A aparência funciona como um complexo jogo de prestígio e honra. Pinturas, apetrechos e roupas dizem algo sobre nós. Quando podemos escolher o que usar dentre várias opções, o que escolhemos depende de nossos gostos e inclinações pessoais e momentâneas, mas depende também de uma série de condições sociais. Vamos ao shopping com roupas casuais ou sociais (não tão frequentemente em roupas de gala), mas certamente quase nunca em curtas roupas de praia. Muitos empregos exigem vestimentas que não são escolhidas em termos funcionais, e sim em termos sociais: é preciso se vestir de um jeito, e não de outro, para passar a mensagem correta.
De uniformes a gravatas, passando por barba, tatuagem e piercings, cada coisa diz, aos olhos da linguagem de símbolos que compartilhamos, alguma coisa sobre nós.
Quando nos dizem que aqueles que têm tatuagens não são loucos ou usuários de drogas, e que homens que se maquiam não são necessariamente homossexuais, está ocorrendo uma tentativa de mudança de símbolos: ou seja, o objetivo dos propagadores dessas ideias é que um dia, ao ver piercings e tatuagens que “cubram” o corpo, não os associemos a loucura e falta de sociabilidade. Por enquanto, no entanto, ostentar esses símbolos passa justamente essa ideia, e algumas pessoas preferem evitá-los. Certa vez ouvi: “Queria muito ter uma tatuagem… Mas também quero ser médica. Uma médica séria não pode ter tatuagens.”
Ainda assim, nem todas as escolhas de roupas são feitas por utilidade. A expressão de ideias no vestir-se pode significar uma atitude política — um ato de resistência contra signos opressivos da sociedade em que vivemos — mas é sempre, acima de tudo, expressão. É, no sentido mais amplo do termo, uma expressão artística.

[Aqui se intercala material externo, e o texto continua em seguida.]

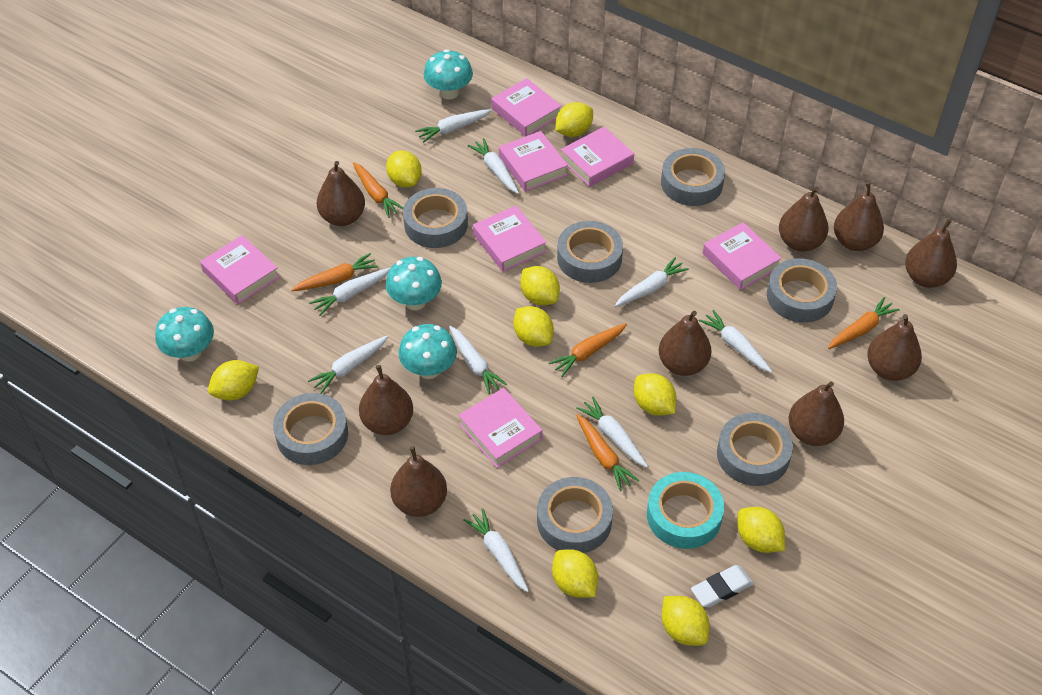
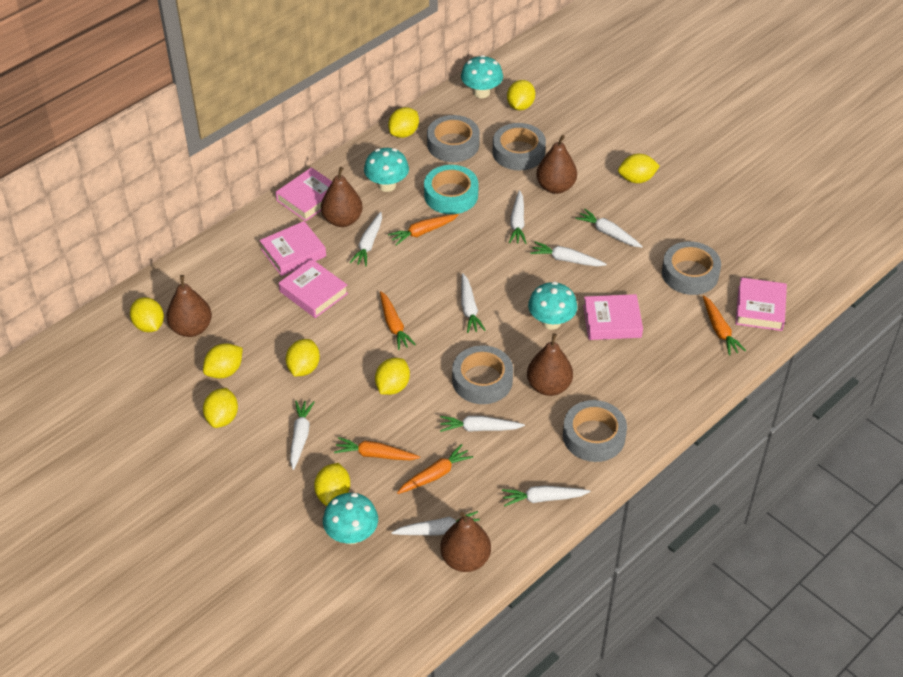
brown pear: 9 -> 5
grey tape: 7 -> 5
pink book: 7 -> 5
white eraser: 1 -> 0

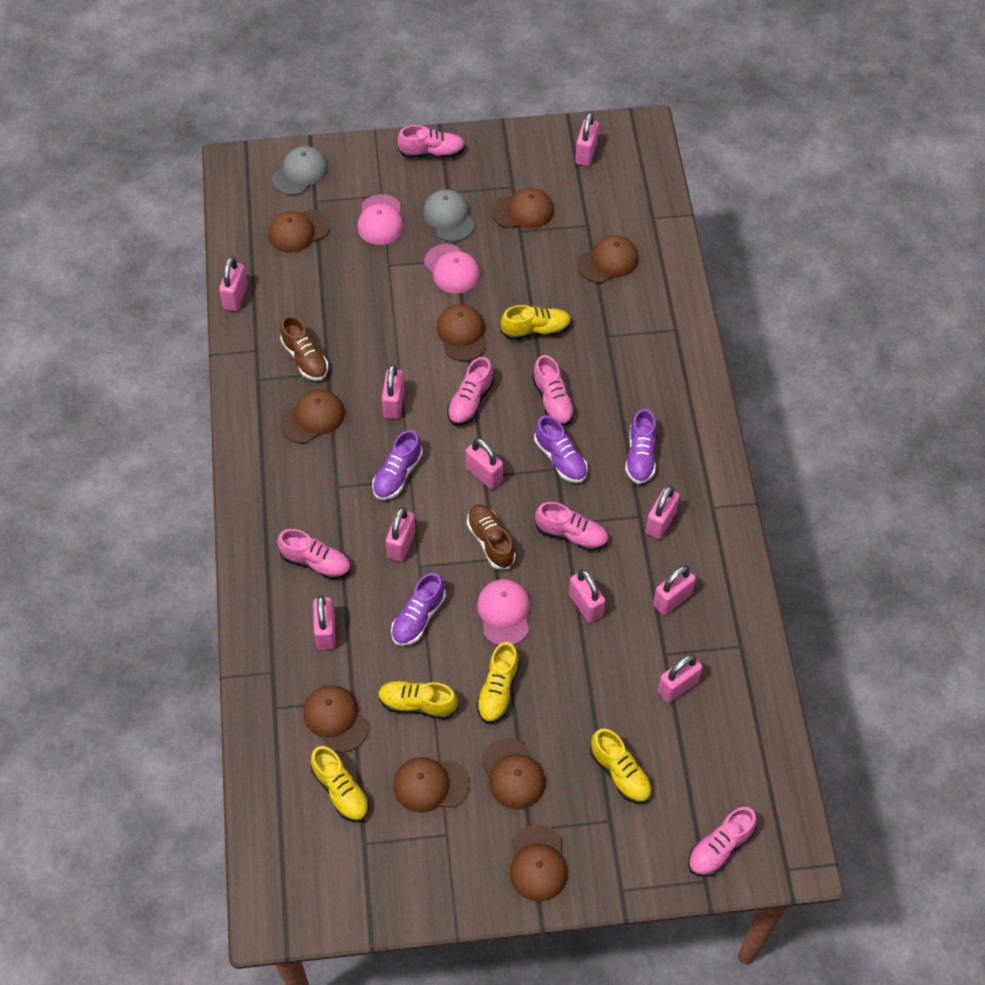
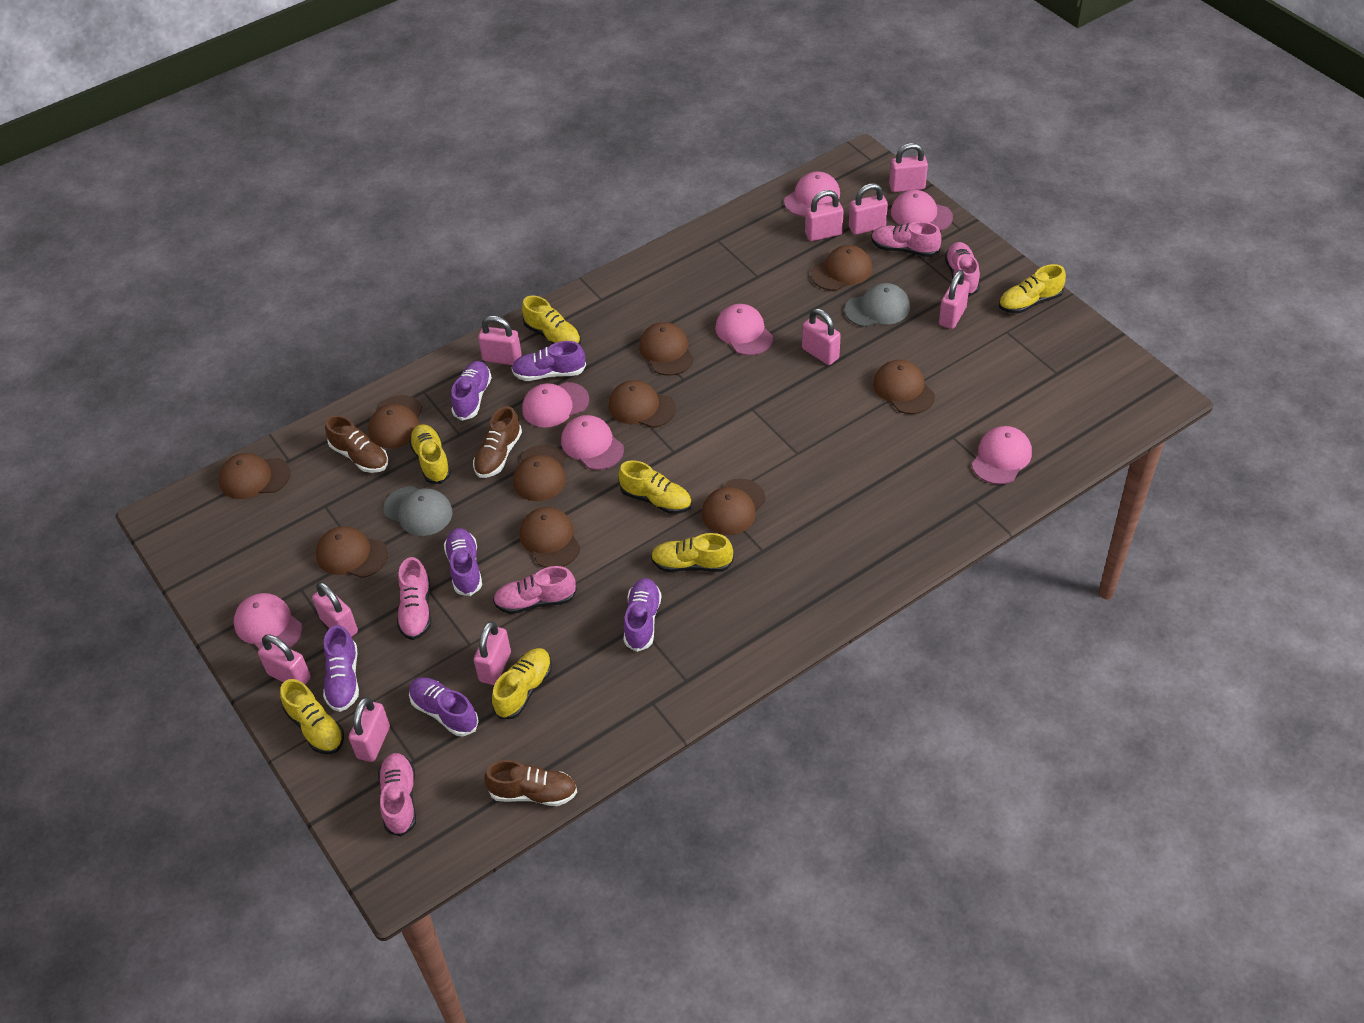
brown cap: 9 -> 10
brown shoe: 2 -> 3
pink cap: 3 -> 7
pink shoe: 6 -> 5
purple shoe: 4 -> 6
yellow shoe: 5 -> 7

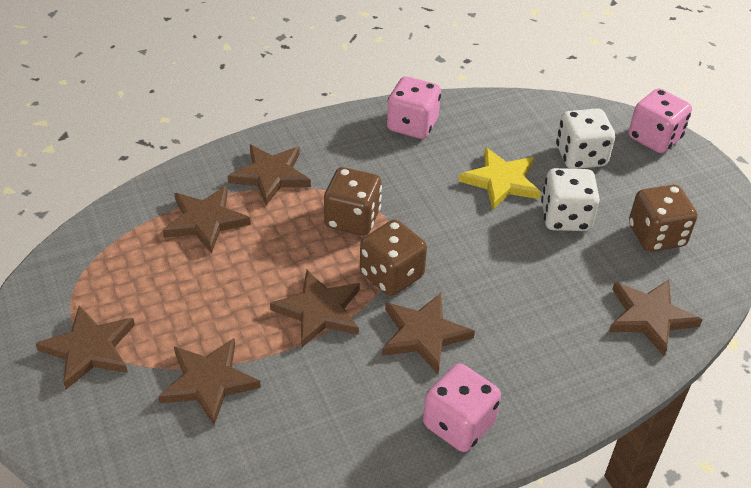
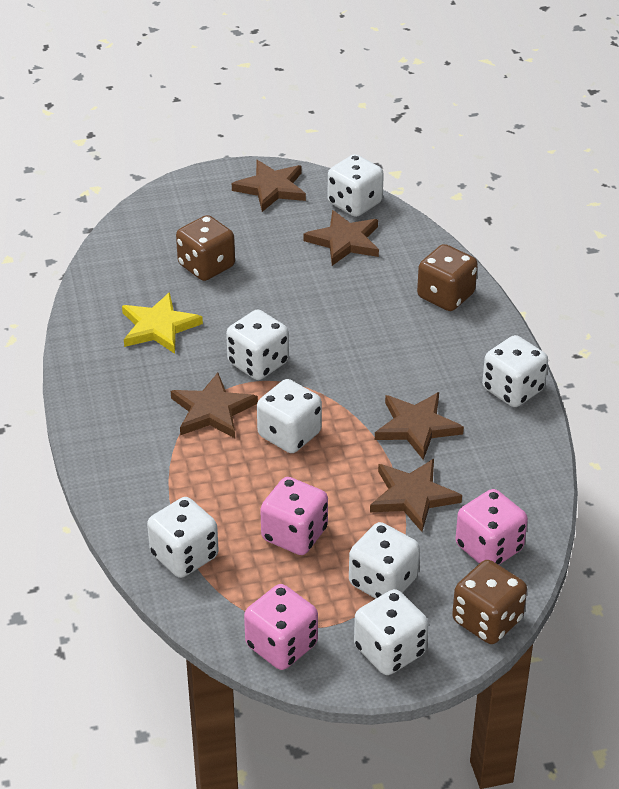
brown star: 7 -> 5
white dice: 2 -> 7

Enquanto poder-se-ia acusar de machismo alguns homens ao se colocarem no centro de todas as atitudes femininas (“Se elas querem nos agradar, por que se vestem e se maquiam de um jeito que não gostamos?”), esse não é o foco dessa coluna. O que eu quero demonstrar é que os homens estão dispostos a aceitar que as mulheres se vestem para outras mulheres: um jogo de poder e inveja que pouco têm a ver com sexualidade. Ainda assim, o que podemos notar é que as duas interpretações pensam sempre como central a função, a razão daquilo que se faz: as mulheres fazem tal coisa por isso ou tal coisa por aquilo. Uma atitude sem um porquê é uma atitude impensável — e reprovável, pois se as mulheres não têm por que fazer algo e ainda assim o fazem, seriam “estúpidas”.
O que isso diz sobre nós? Um processo de que muitos sociólogos falaram, nenhum de forma mais clara que Max Weber: a racionalização. Todas as atitudes são julgadas a partir um ponto de vista prático. Tudo tem que ter uma razão. Mas e se na maquiagem, na pintura das unhas, na escolha das roupas, as mulheres não estiverem sempre ligando para os efeitos do que fazem — se os homens vão gostar, se outras mulheres vão invejá-las — mas simplesmente queiram se expressar artisticamente?
O curioso é que, para o sociólogo, tanto faz qual é a verdade nesse caso. O que interessa são as interpretações da sociedade em relação a isso.